Homer, Sade, and Rob Zombie
Mario the Epicurean:
What saves Homer, Sade and Rob Zombie, what makes their work seem somehow less virulent to me nowadays than many ostensibly humanist manifestos, is the utter lack of righteousness about their ethical visions. Zombie even mocks populist righteousness in House of 1000 Corpses when Captain Spaulding seems about to fly off the handle in a proto-teabag populist rage at the middle-class kids because they're condescending to his country ways.

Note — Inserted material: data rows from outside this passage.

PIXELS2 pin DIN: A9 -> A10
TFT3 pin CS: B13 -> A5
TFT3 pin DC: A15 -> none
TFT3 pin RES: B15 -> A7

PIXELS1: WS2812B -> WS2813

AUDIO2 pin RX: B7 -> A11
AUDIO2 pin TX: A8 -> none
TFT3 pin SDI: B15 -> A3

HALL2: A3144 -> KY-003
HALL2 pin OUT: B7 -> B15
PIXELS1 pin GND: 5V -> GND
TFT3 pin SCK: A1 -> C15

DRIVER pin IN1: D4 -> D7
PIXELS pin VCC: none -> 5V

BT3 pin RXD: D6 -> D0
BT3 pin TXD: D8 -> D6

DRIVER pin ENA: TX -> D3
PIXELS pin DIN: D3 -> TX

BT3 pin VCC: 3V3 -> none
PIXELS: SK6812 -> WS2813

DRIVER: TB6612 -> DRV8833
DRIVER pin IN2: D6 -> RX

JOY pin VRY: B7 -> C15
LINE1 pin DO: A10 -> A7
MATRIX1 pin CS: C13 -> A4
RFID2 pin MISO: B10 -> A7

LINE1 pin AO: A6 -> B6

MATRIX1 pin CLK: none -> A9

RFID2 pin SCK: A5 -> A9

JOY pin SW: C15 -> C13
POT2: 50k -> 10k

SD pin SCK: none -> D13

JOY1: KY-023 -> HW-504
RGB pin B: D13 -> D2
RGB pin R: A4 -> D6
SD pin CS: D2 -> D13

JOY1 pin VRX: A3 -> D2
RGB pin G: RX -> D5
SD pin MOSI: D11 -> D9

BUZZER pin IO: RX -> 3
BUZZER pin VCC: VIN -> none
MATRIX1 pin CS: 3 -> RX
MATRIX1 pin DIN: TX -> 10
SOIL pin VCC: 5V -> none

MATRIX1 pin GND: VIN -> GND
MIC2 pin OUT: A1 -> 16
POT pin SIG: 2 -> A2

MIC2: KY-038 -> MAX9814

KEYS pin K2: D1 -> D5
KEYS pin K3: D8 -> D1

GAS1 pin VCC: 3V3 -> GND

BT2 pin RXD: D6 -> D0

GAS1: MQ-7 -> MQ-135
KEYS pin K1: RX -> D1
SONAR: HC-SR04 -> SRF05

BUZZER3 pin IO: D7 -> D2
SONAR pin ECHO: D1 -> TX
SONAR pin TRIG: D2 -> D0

But he laughs it off—he doesn't torture and kill because it's the "right" thing to do, because his megachurch or his writing-studies-for-social justice class taught him to hate metropolitan elites, he tortures and kills because he likes it, because as with spiders and webs and Milton and poems it's in his nature to do so, and I defy anyone with a shred of indecency left in her not to give a little cheer when Tiny kills the sheriff in The Devil's Rejects. I'm not about to kill anybody—you know, I morally disapprove of all violence—but then it's not like the Hebrew Bible writers, Rousseau and Stephen Speilberg are pacifists anymore than their opposite-number contemporaries listed above. It's only that they offer a license to kill based on a feeling of self-righteous victimhood that picks and licks and loves its wound.